Lepenies is horrified by the paradoxical nature of the Germany he describes: On the one hand, "a community almost slavishly docile to constituted authority," on the other, "a community with a rich, critical, creative cultural life." He does not, however, search out the apolitical German to praise him, but rather to warn him away from a once and future folly. A people who discover their nation in national theater do not have their political destiny in their hands. The amateur Nazis became specialists in cultural-political extravaganzas, knowing well how to take aesthetic advantage of an apolitical post-World War I German citizenry.
Lepenies's subjects are German intellectuals of the last two centuries who either substantially addressed, or became personally entangled in, the opposed German worlds of "culture" (the inner intellectual, artistic, and religious life) and "civilization" (the surface political, economic, and social life). Among many worthies, Johann Wolfgang von Goethe and Thomas Mann receive the lion's share of the author's attention: Goethe for the exemplary ease with which he came to move between the two worlds, and Mann for his utter inconsistency in reconciling them.
Lepenies's American bête noire is Allan Bloom, whose The Closing of the American Mind (1987) blamed German romantics and nihilists (specifically, Friedrich Nietzsche, Sigmund Freud, Max Weber, Martin Heidegger, and Mann) for a perceived shifting of the American mind away from wholesome, Hellenistic rationalism to gloomy European "relativism" and neutral values.

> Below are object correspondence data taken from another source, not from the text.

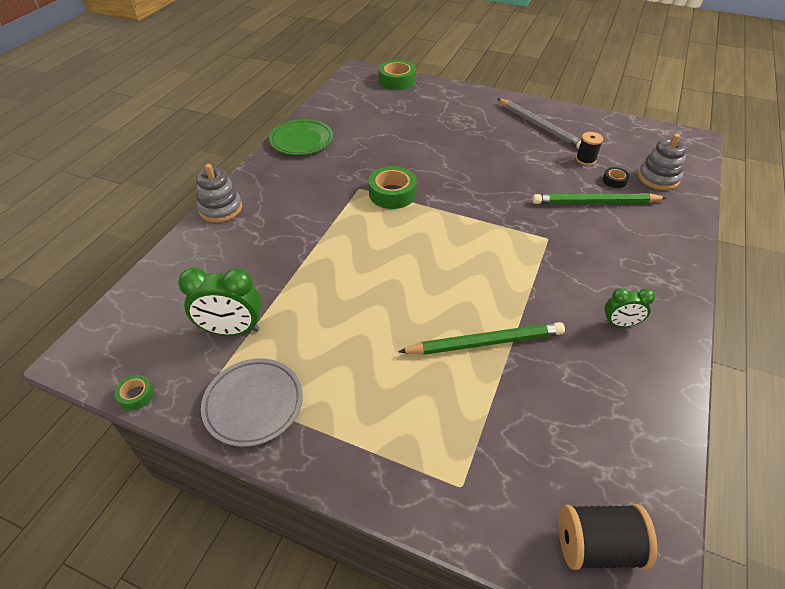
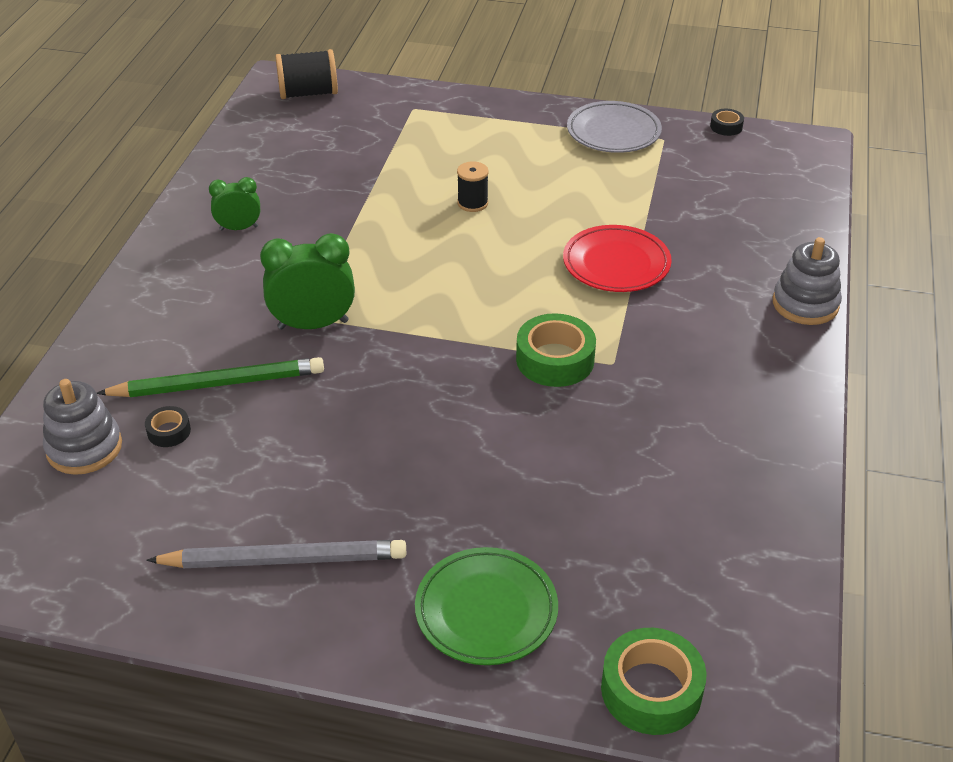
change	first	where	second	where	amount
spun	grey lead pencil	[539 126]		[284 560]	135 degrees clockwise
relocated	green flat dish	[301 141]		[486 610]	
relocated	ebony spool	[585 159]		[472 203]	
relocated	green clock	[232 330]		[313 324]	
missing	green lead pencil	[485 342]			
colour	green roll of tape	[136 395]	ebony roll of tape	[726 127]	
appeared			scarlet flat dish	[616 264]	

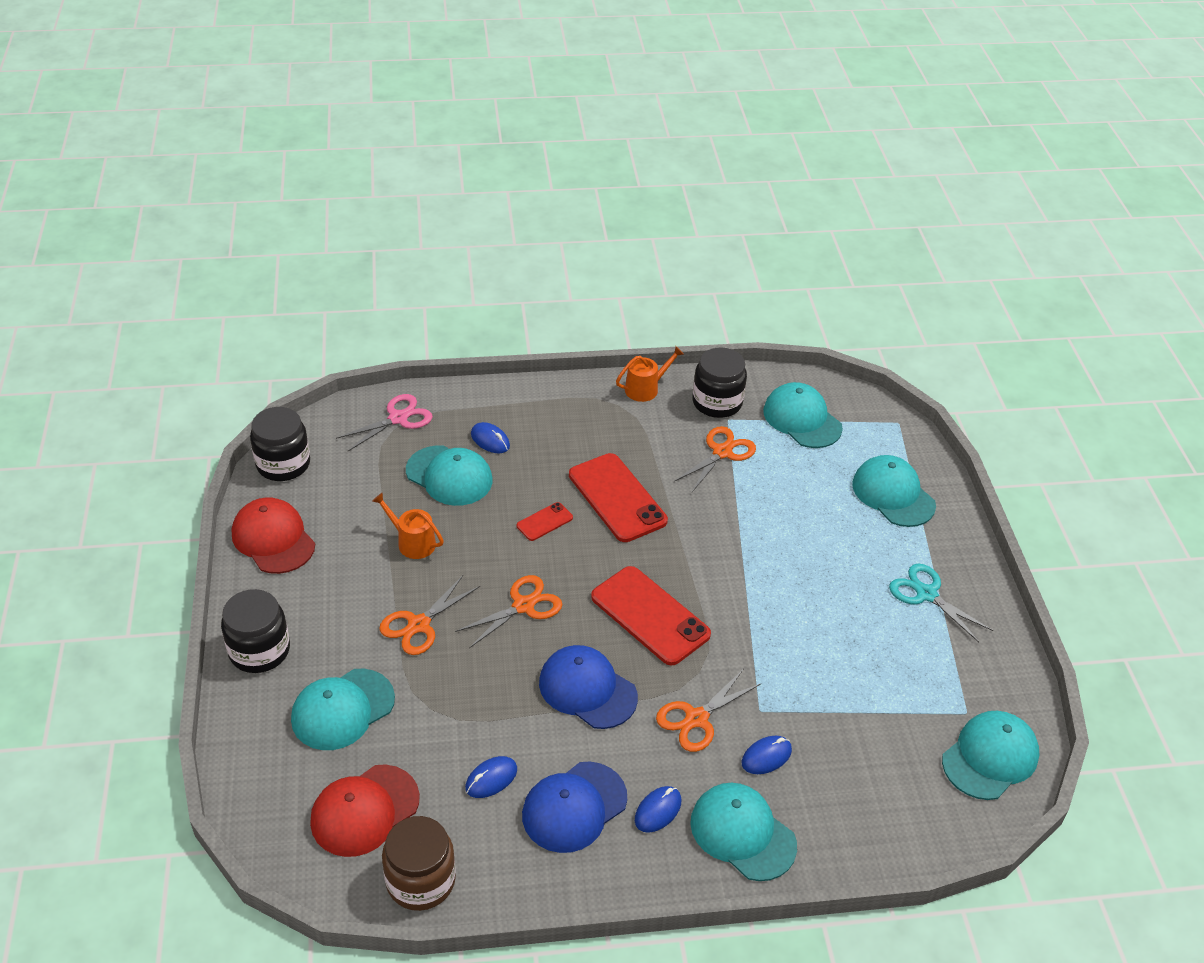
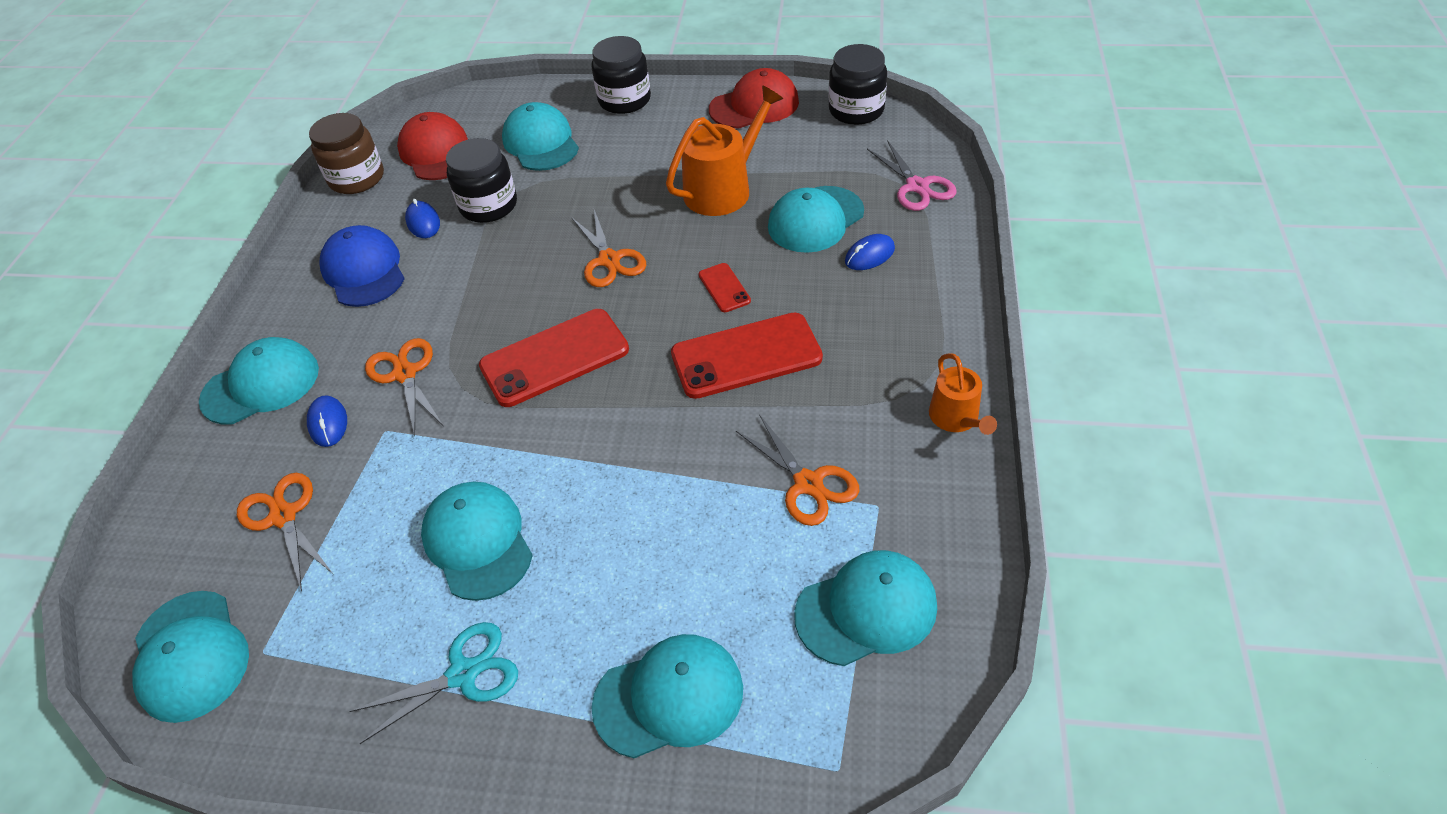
change	first	where	second	where	amount
relocated	ebony preserve jar	[717 402]		[488 205]	
size	orange-coloured watering pot	[412 542]		[723 189]	x1.70
relocated	orange-coloured shears	[418 625]		[283 516]	
missing	royal blue peaked cap	[587 689]			
missing	royal blue PC mouse	[658 811]			
appeared			turquoise peaked cap	[478 542]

To the extent that such a shift occurred, Lepenies pins responsibility for it on a French connection rather than a German one. He accuses Bloom of reading German philosophy second-hand through its French poachers: Edmund Husserl and Heidegger via Jean-Paul Sartre, Weber via Raymond Aron, and Nietzsche via Michel Foucault and Jacques Derrida. Lepenies goes on to point out a deeper and darker French connection in present-day America, one dating back to the French Revolution of 1789, namely, the shared belief that freedom and democracy may be imposed on other lands by military force, when necessary.

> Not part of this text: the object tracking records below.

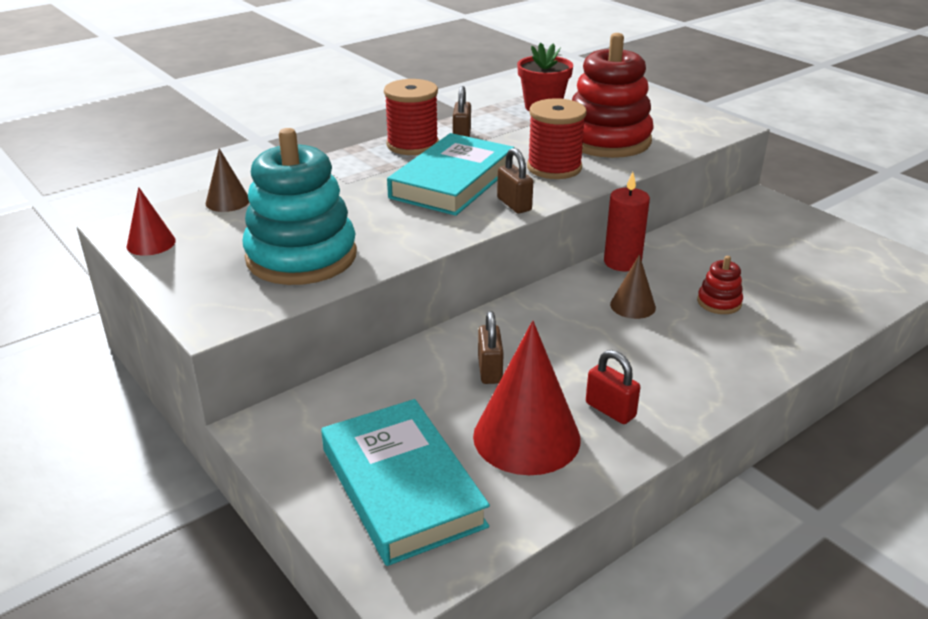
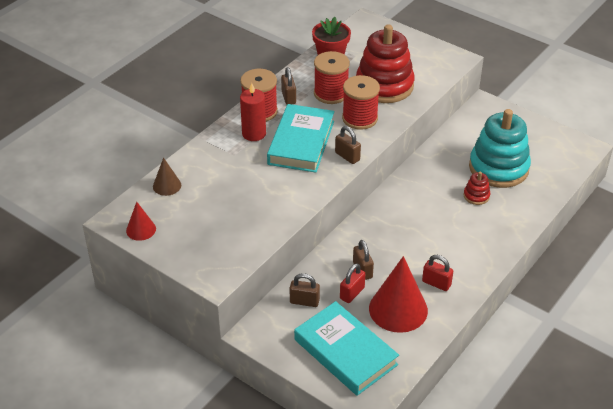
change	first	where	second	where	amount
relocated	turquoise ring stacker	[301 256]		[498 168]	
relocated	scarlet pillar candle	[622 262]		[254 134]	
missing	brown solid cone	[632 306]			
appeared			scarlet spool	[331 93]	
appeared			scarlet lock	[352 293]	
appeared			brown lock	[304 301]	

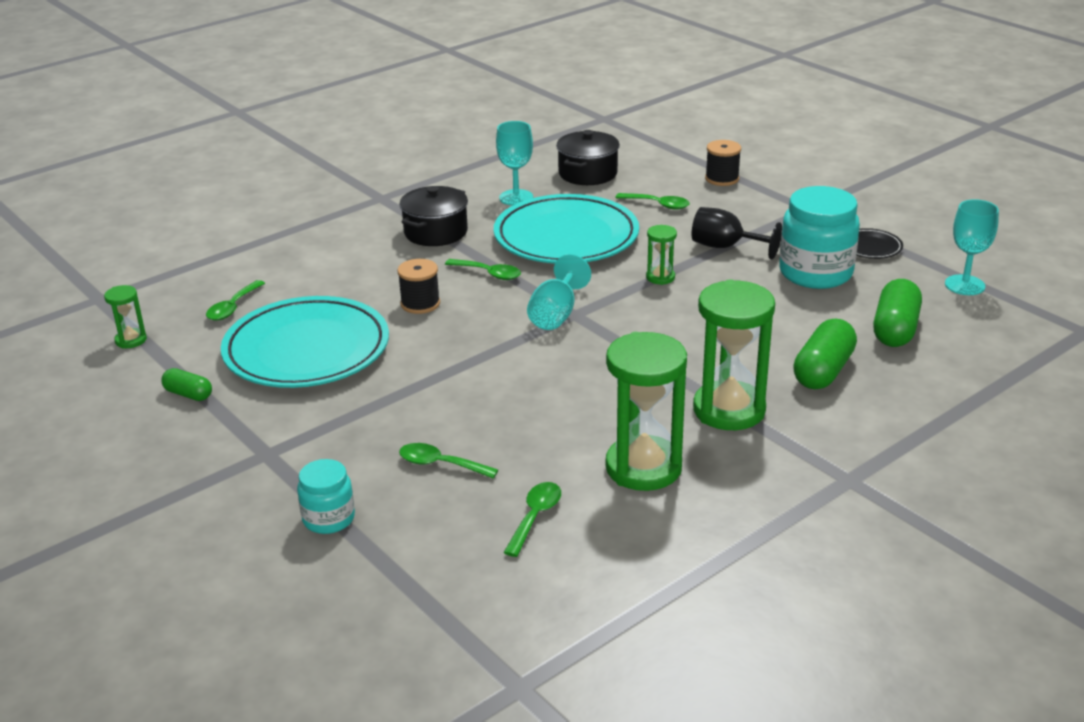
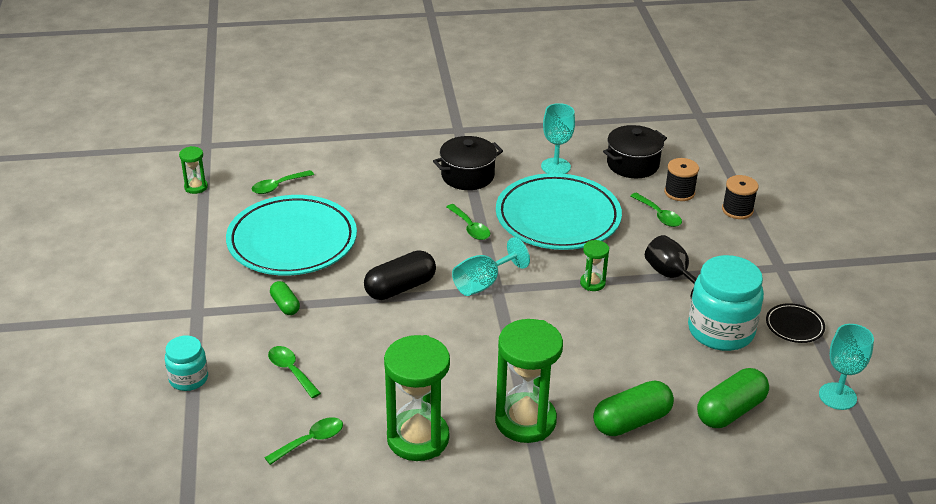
change	first	where	second	where	amount
relocated	ebony spool	[420 304]		[679 192]	
relocated	green pill	[188 394]		[285 305]	
appeared			ebony pill	[400 288]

This perceived old French, new American, connection has moved some German intellectuals to suggest that their "revolution"--the reunification of Germany in 1989-90--by virtue of its lack of Terror, morally tops that of the French in 1789 and, by extension, morally lifts it above the American and the Russian as well. Unfortunately, prominent German intellectuals have trashed that argument, while other critics have insisted that "real" revolutions shed blood. However, the very existence of such reasoning by postwar Germans suggests the longing and confusion of their cultural-political woes.
The irony of Bloom's having studied with the German émigré Leo Strauss is also not lost on Lepenies, whose partisan defense of the new cultural Fatherland, while correctly couched (he does not directly use the "N" word [Nazi]), here goes a step too far. Although known in America as the father of neoconservatism and a brain-trustee of a Republican administration that wages a cultural war against "Old Europe," Strauss in his real professional life was a leading classical scholar whose studies "epitomized classical European thought."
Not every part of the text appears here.